Gau(s)bert Amiel or Gausbertz Amiels was a 13th-century Gascon troubadour. His only surviving song (canso) is Breu vers per tal que meins y poing, a humorous satire of contemporary courtly poetry. This lone example of Gausbert's work is well represented in the manuscripts, however, appearing six, labelled A, D, I, K, N, and V. The poem is only ascribed to him in MS "D", where a marginal note names "Gibert Amiels" as the author. Based on the manuscripts, the poem must have been written between 1200 and 1254.
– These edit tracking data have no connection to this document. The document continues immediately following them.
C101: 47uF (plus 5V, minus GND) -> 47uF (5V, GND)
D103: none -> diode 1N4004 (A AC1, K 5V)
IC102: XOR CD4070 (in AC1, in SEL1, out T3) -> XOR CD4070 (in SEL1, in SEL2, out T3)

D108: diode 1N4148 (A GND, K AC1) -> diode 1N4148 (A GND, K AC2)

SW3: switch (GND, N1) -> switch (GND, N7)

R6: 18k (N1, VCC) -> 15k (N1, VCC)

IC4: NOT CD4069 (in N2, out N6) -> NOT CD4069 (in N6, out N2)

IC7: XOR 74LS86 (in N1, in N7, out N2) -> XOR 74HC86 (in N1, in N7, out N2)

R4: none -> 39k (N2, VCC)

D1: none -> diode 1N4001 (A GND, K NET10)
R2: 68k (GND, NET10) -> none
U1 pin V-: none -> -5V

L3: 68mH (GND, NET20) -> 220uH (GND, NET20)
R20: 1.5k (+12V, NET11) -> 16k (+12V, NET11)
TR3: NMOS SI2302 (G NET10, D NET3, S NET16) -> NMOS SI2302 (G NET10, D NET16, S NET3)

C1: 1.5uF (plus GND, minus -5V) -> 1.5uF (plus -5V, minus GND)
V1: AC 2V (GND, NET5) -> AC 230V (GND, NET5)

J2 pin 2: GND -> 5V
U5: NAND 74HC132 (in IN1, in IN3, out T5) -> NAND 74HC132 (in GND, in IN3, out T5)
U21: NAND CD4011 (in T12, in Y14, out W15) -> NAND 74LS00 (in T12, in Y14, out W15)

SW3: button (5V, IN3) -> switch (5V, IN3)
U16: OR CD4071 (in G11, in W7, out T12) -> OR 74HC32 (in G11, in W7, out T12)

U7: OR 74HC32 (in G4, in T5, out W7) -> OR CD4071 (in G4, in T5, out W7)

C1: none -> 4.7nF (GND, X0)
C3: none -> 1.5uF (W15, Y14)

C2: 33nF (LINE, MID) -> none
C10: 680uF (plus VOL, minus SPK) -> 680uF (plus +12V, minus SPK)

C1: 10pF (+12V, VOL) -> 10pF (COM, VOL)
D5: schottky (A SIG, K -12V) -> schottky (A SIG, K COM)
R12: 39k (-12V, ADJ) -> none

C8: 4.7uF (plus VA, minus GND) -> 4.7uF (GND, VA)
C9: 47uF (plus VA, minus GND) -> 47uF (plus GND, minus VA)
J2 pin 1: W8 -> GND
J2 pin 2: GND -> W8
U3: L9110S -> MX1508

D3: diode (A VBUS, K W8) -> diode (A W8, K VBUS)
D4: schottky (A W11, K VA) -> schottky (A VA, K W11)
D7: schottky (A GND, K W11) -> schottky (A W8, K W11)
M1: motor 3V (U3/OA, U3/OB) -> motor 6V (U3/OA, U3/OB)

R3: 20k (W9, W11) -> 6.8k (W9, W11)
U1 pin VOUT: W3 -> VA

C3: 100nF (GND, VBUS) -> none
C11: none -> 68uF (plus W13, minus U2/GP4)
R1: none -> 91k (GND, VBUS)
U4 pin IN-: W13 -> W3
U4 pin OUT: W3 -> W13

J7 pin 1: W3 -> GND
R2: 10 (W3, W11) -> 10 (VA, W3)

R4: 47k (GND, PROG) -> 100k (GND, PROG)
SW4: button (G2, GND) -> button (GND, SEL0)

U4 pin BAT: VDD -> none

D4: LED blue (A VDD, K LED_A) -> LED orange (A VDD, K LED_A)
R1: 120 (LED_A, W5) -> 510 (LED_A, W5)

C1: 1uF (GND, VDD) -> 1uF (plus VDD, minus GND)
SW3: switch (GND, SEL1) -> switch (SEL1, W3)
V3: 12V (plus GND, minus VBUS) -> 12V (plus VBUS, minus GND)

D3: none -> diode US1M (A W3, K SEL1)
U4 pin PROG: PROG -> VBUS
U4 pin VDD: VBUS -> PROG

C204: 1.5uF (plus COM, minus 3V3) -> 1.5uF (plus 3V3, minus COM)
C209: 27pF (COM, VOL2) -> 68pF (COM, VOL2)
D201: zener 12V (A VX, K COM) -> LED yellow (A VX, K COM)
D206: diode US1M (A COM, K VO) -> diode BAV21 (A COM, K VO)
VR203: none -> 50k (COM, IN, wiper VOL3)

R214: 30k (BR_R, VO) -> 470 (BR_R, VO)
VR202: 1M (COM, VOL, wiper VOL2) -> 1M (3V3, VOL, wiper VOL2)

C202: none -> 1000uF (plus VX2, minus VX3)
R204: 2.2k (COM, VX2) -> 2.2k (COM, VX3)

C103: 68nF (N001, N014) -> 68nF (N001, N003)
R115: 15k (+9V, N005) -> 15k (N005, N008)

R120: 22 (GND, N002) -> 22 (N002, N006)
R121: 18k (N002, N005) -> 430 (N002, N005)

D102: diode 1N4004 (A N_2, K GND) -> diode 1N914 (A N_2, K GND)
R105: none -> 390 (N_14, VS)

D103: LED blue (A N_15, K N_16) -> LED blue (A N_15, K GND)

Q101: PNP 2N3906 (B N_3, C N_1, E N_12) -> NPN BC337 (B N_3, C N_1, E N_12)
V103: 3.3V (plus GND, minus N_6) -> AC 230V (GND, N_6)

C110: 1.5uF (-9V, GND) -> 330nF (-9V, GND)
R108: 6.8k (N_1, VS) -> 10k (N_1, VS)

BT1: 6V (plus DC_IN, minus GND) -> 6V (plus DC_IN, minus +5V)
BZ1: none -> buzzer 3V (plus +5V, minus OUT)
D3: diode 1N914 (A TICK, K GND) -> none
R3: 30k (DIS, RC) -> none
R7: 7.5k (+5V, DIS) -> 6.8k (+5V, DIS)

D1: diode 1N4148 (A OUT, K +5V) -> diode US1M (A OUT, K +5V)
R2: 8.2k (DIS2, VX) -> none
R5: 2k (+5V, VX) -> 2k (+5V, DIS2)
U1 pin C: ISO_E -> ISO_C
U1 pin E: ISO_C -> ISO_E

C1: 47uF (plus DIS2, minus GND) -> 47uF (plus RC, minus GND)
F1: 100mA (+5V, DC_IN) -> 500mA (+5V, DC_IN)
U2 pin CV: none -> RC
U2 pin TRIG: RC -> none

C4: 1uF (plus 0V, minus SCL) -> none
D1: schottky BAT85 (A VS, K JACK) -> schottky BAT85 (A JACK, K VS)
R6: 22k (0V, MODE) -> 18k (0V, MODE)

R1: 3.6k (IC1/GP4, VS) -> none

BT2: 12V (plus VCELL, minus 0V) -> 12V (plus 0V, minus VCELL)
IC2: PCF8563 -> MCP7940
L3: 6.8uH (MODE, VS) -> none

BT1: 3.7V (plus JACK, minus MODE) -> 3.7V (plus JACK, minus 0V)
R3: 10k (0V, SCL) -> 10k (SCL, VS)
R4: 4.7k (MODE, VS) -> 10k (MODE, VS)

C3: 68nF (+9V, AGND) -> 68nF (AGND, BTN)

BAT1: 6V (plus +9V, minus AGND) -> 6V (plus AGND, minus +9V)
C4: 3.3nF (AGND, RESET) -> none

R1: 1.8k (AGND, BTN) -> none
All that is known of Gausbert that cannot be gleaned from his poem is found in his vida, which, however, seem to use, as its primary source, his poem. He is described as "a poor knight, courteous and skilled in arms", and "he never fell in love with a dame nobler than he". The purpose of his surviving poem is to attack the rics (rich men, implying nobility and rank as well as material wealth) and their pursuance of younger women, who are poor Gausbert's targets. There are affinities in content with the work of Marcabru.

==Sources==
- Egan, Margarita (ed. and trans.) The Vidas of the Troubadours. New York: Garland, 1984. ISBN 0-8240-9437-9.
- Riquer, Martín de. Los trovadores: historia literaria y textos. 3 vol. Barcelona: Planeta, 1975.